Reading Poverty

According to a new formula devised by the federal government, the number of poor in the United States stands at 16% of the population, not 15% as calculated by the existing, official formula. And without federal programs such as Medicaid and SNAP (oh, no), that percentage would grow significantly.

Reading this, I was reminded of a blog post by Tressie McMillan Cottom on the logic that drives poor people to buy conspicuously expensive things, especially clothes. She recounts this story of how her well dressed mother helped a neighbor work her way through bureaucratic morass of the local social services agency:
The woman had been denied in the genteel bureaucratic way—lots of waiting, forms, and deadlines she could not quite navigate. I watched my mother put on her best Diana Ross “Mahogany” outfit: a camel colored cape with matching slacks and knee high boots. I was miffed, as only an only child could be, about sharing my mother’s time with the neighbor girl. I must have said something about why we had to do this. Vivian fixed me with a stare as she was slipping on her pearl earrings and told me that people who can do, must do. It took half a day but something about my mother’s performance of respectable black person—her Queen’s English, her Mahogany outfit, her straight bob and pearl earrings—got done what the elderly lady next door had not been able to get done in over a year. I learned, watching my mother, that there was a price we had to pay to signal to gatekeepers that we were worthy of engaging. It meant dressing well and speaking well. It might not work. It likely wouldn't work but on the off chance that it would, you had to try. It was unfair but, as Vivian also always said, “life isn’t fair little girl.”

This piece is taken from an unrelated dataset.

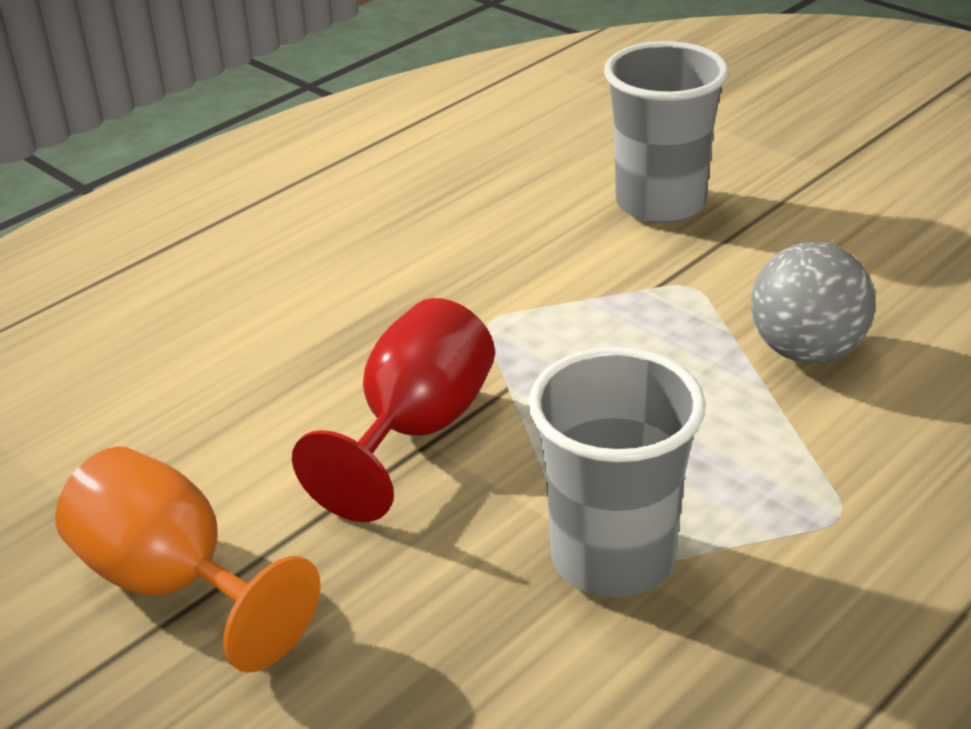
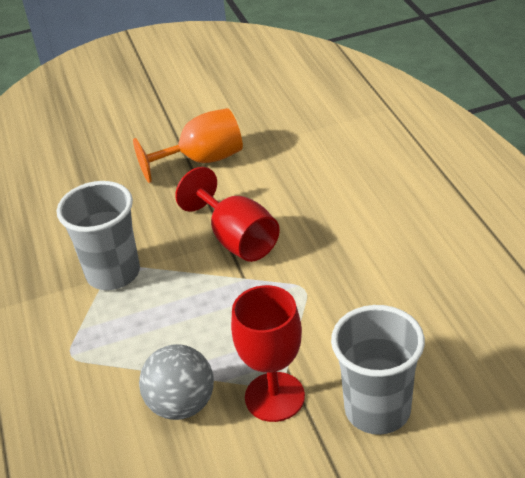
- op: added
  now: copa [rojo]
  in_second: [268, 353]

Ms. McMillan Cottom is African American, and her blog post addresses how racism exacerbates class insecurity, but as someone growing up in a white, rural, and poor area of Canada (and there are plenty of these, don't let the "we have health care; we're better than you" cracks fool you), I've seen for myself how being the same race is of little consequence. I don't think it's a coincidence that the kids teachers dismissed as troublemakers or losers in school showed visible signs of poverty (poor hygeine, old, dirty, off-brand clothes), while kids of doctors and teachers who acted up in similar ways were thought of as simply needing "guidance."